It’s easier than ever to sell your own product in an online store. Paying in cryptocurrency, VR fitting rooms and AI shopping assistants may be all the rage now but the winners are the companies adjusting to shifting consumer trends.
Mad Men marketing doesn’t work anymore as millennials step in as the driving force of buying power. Even their parents are changing the way they shop. Let’s look at the top trends in ecommerce now and how DTC brands can be relevant.
Consumer’s life is not so predictable in terms of clear milestones any more: get an education, get married, have children, retire. Now, people switch careers and continue learning throughout their life, retire in their 30s, have kids in their 40s and never get married.
So the messaging and products aimed at those outdated life stages begin to look irrelevant. Brands relying on the “traditional” course of life are losing touch with millenials – preventive health and wellbeing products are all the rage among 30-year-olds while anti-aging products are shunned by 60-year-olds. Obsessively targeting women, 25-35 YO, with baby products is seen as obnoxious and presumptuous. And completely new niches open up because people are no longer limited to “I’m too old to take care of myself” – men’s beard products and hair dyes, for example.
One of the powerful trends in ecommerce is the shift to quality over quantity. Gone are the days of conspicuous consumption, young people prefer to wear something that only insiders would recognize. Status is derived from choosing quality and lasting products instead of flashy fast-fashion items that need to be replaced too soon. People actually want to consume less so they buy wisely.
This trend comes as a result of a variety of reasons:
Which leads to…
Ethical and eco-friendly production are becoming the norm – ethically-sourced ingredients and materials are key factors when choosing which brand to buy. People care who, where and how their items are made, and what’s their impact on the environment and the local communities.
The general public is increasingly aware of unethical production methods and knowledgeable about ingredients. They vote with their wallets and put immense pressure on businesses to switch to better practices.
REI, the outdoor gear company, has become a symbol of doing things right with their #OptOutside campaign and closing on the biggest retail day in the US, Black Friday, for 4 years in a row and making it a tradition for others as well.
This is probably the most vocal consumer trend, sweeping across Europe and changing legislation under social pressure. All consumer product companies are under fire to produce less waste and plastic is becoming the smoking of our time.

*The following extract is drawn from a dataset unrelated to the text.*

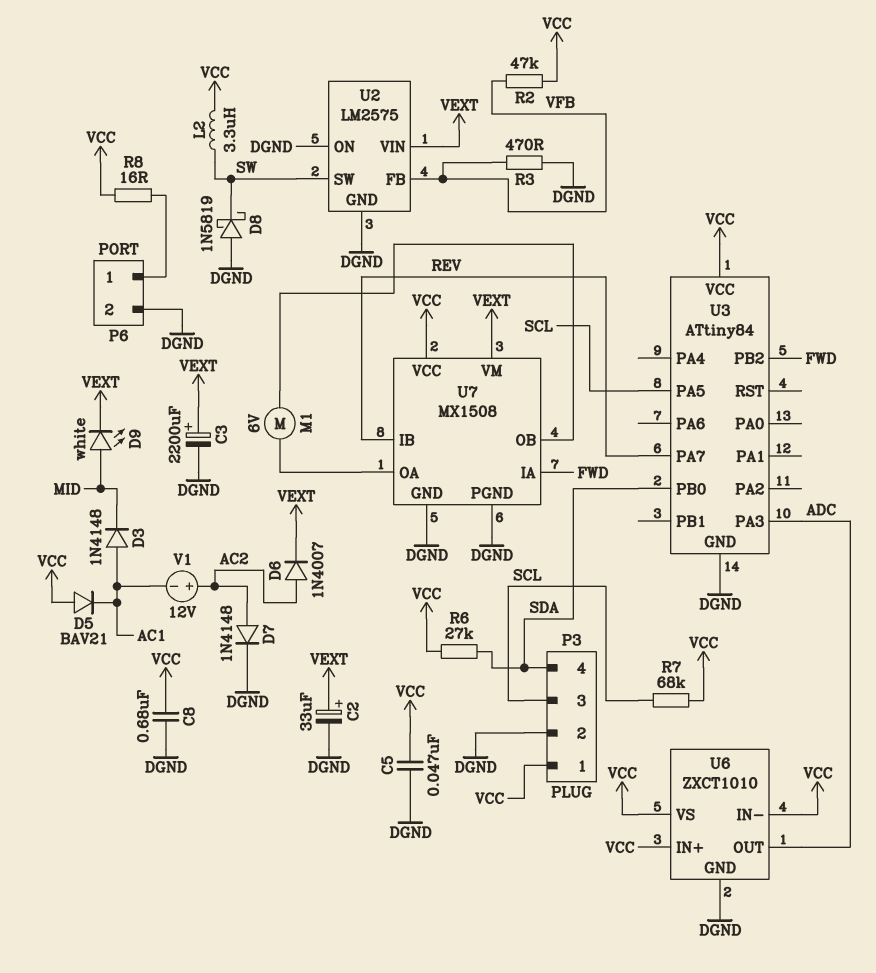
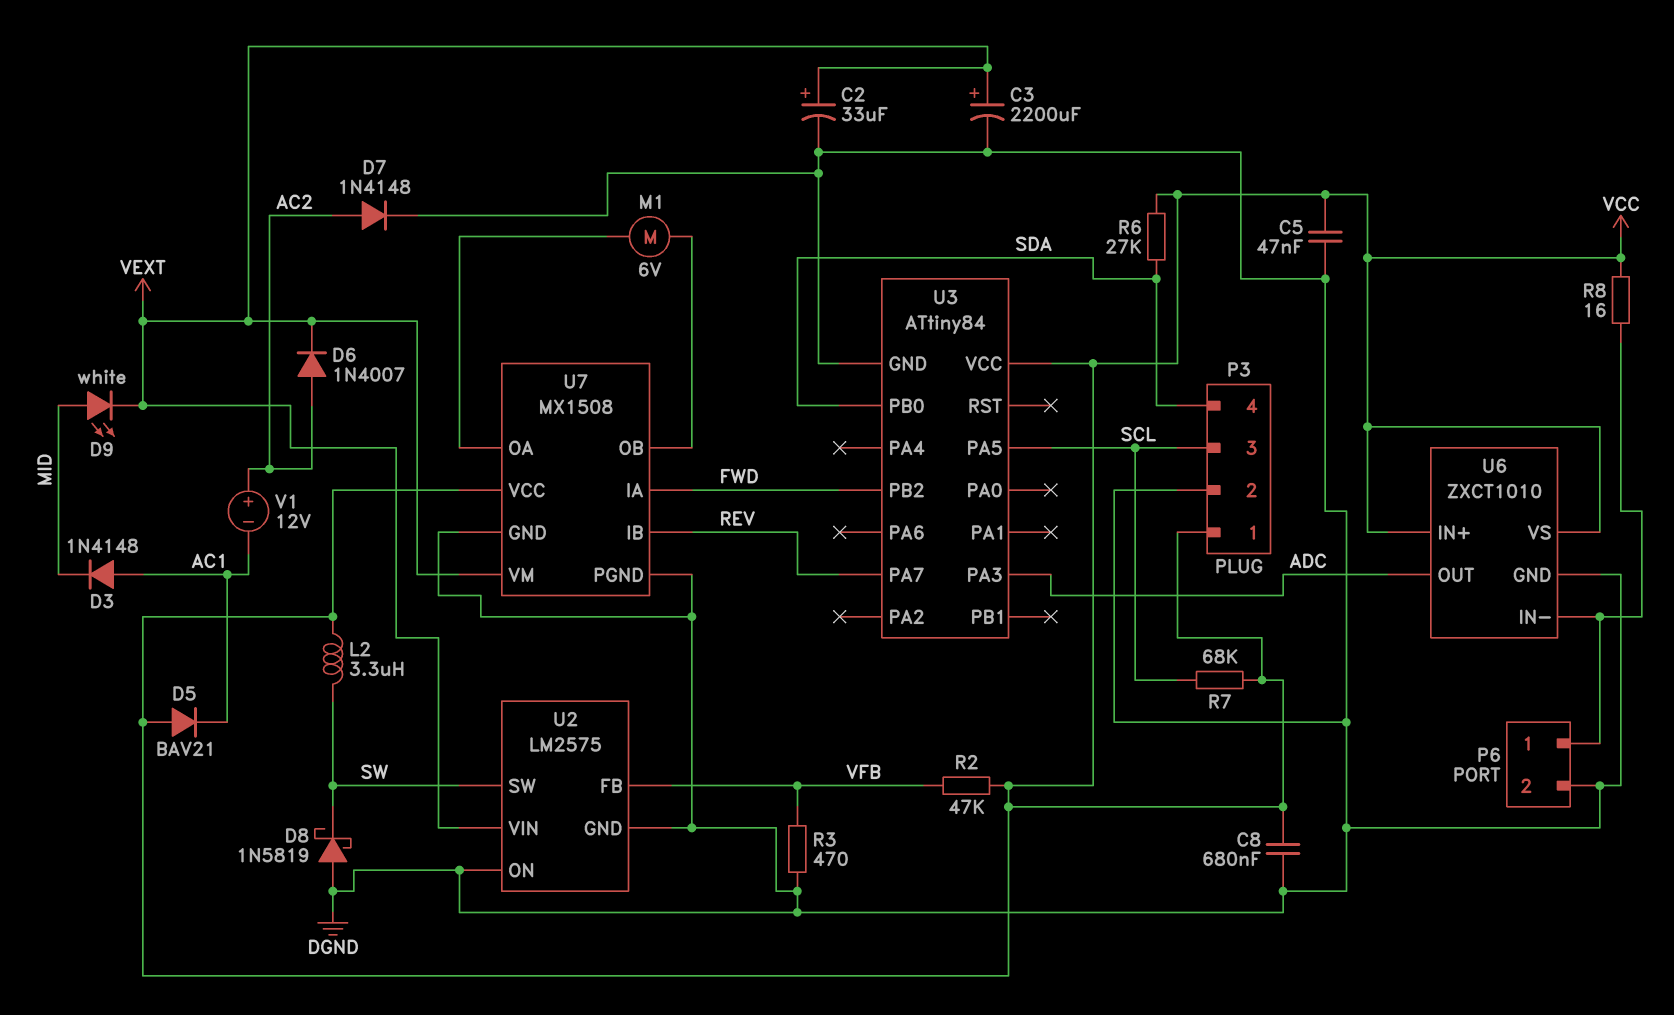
U6 pin IN-: VCC -> P6/1

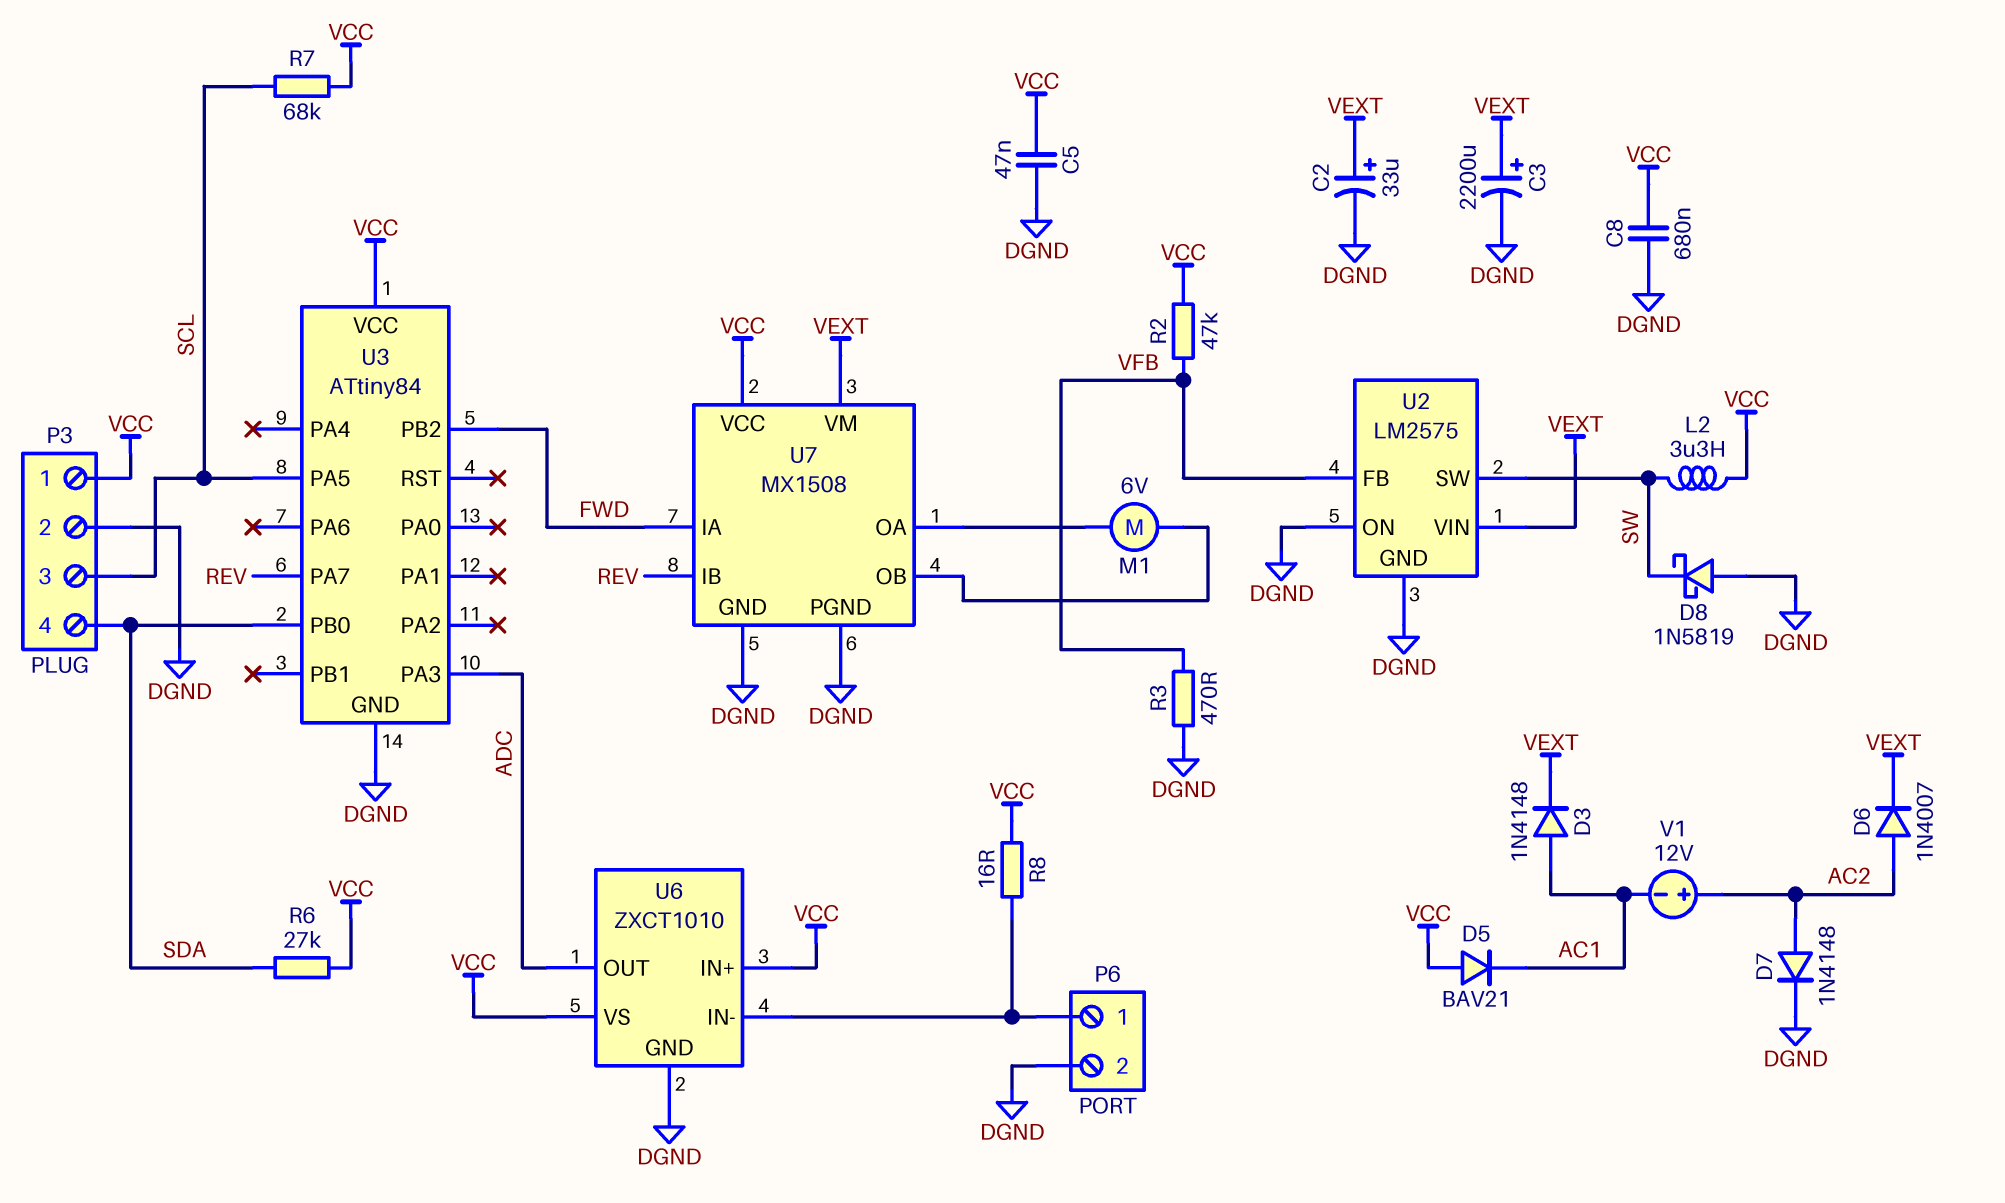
D3: diode 1N4148 (A AC1, K MID) -> diode 1N4148 (A AC1, K VEXT)
D9: LED white (A MID, K VEXT) -> none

Packaging needs to be reusable, biodegradable or compostable, and wasteful over-packaging when shipping draws criticism. The sales of reusable cutlery, straws, food boxes and produce bags are booming. As the entire food industry in Europe is moving away from single-use plastics, new solutions for to-go containers are emerging such as edible plates and cutlery.
Home cleaning products are also going through a revival in order to remove the unnecessary – and heavy – shipping of mostly water to buyers. Instead, soluble tablets of cleaning products like Plano and Blueland are the new love of forward-thinking consumers.
So drop the extra plastic wrap for your t-shirts and switch to simpler, recycled cardboard boxes. Less is more now.
The ethics of a product extend to the craftsmanship behind it. Brands that preserve traditional techniques and put back artisanship in the making have a strong appeal to today’s consumer who’s tired of mass-produced and generic products.
Look around: no doubt small bakeries and family bistros are opening, young people reviving their grandfather’s leather craft with a modern twist selling online, and jewelry designers preserving heritage cross stitch patterns in the form of contemporary necklaces.
Local, handcrafted products made by real people are authentic and differentiated, and attract guilt-free spending even at premium prices.
Inclusivity and diversity are the measures of the modern brand. Those that stick to old perceptions of beauty and stereotypes, fall from grace. Victoria’s Secret, anyone?
Gender-neutral underwear (TomboyX), 40 shades of foundation for any skin tone (Fenty Beauty) and swimwear for any preference of coverage (Summersalt) are examples that only scratch the surface of the enormous movement for inclusivity and giving people the choice they crave to pay for.
The joy of missing out is the new luxury of the always-connected modern people. Voluntarily disconnecting from social media and setting boundaries to digital distractions, people are increasingly intentional of their behavior online and selective of interactions. It seems that we marketers cannot expect them to be always available and receptive of our communications. Omnichannel might soon be too much and unwelcome. Balance in the customer experience and exposure is key.
Is your brand fitting at least one of the consumer trends? Then you’re half-ready for success. The brands of tomorrow will be shaped by the buyers and not the other way around.